“You mean, I won't have healthcare?” I asked incredulously when my mom gravely outlined our lives under Trump rule. I intend on graduating in December. She intends on retiring in June, after forty years of devoted work. I took her healthcare and other largess largely for granted, but in June, I go on Obamacare?
“They’ll dismantle it!” she yelped. “You kids need to wake up!” Mom was at full froth. Her social security rests in the balance, too.
I’ve resolved that president Trump will be at “best” an indifferent puppet of the right wing elites, at worst Shiva the God of Death. Either way, I’m screwed. As mom and I stare out into an abyss of young adulthood and, well, “senior” life, we both would like to think the safety net she helped knit won't be yanked away at the most inopportune time. That’s why we’re voting for Hillary Clinton, not out of admiration, but fearful self-preservation.

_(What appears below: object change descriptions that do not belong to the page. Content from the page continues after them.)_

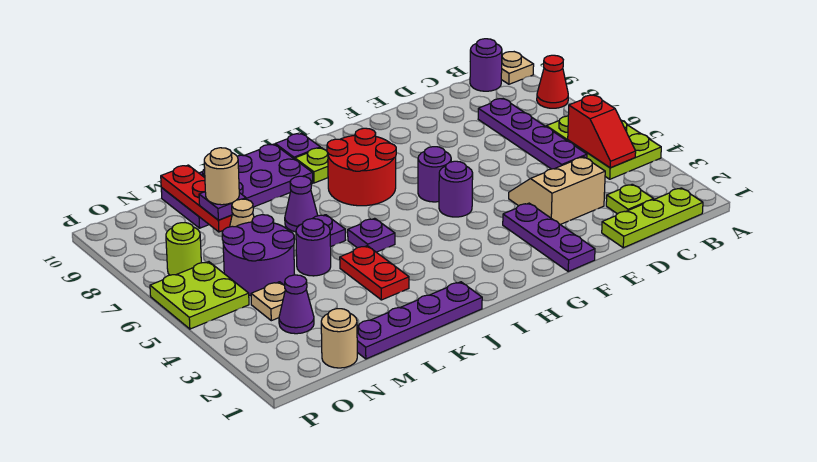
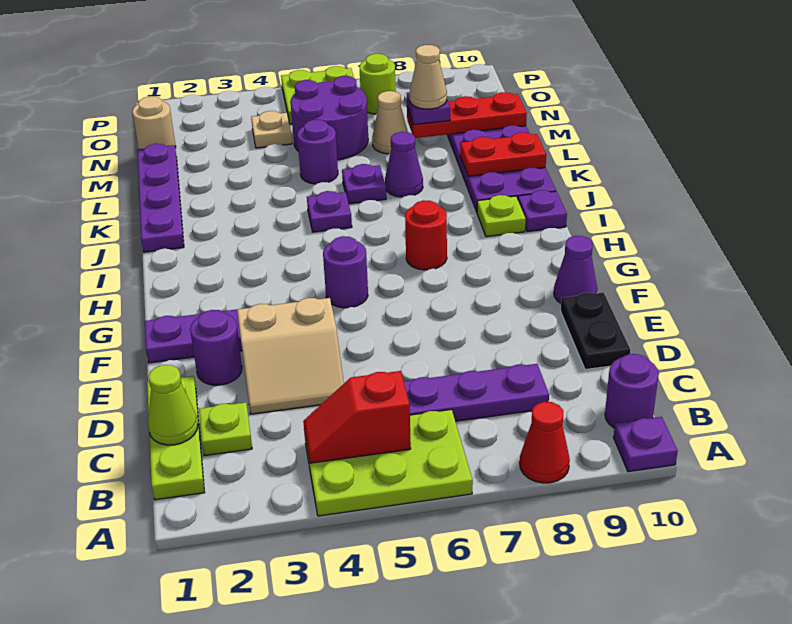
tan plate A10 level 1 -> purple plate A10 level 1
none -> lime cone C1 level 2
tan slope D3:E4 level 1 top 3 -> tan slope D3:E4 level 1 top E
none -> black plate D10:E10 level 1
purple round brick G6 level 1 -> purple round brick E2 level 1
red round brick H7:I8 level 1 -> red round brick H7 level 1
red plate K3:K4 level 1 -> red plate K9:K10 level 2
tan round brick M8 level 4 -> tan cone M8 level 4
purple cone N3 level 1 -> purple cone F10 level 1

I’m not with her because she’ll halt indiscriminate drone murder. Or challenge the social control of our nation’s poor (e.g. the drug war, private prisons and war). Or recognize the human rights of the Palestinians and hold Israel accountable for its illegal occupation. Or shutter the Washington-Wall street revolving door and rebuke the 40 years of neoliberal exploitation it has wrought. I’m not because she won't, no matter how much she panders to the Bernie flank of the party. Her first allegiance will always be to her benefactors and partners: the moneyed elite. It just so happens her corruption appears to offer a slightly less turbulent four to eight years for me, my family and our anxiety prone middle class ilk. And despite our universalist pretensions, when the going gets tough, we tend to stick together.
Behind my brave bluster lies a scared, selfish little boy bewildered by the big bad world. My slogan: I’m a little less insecure with her.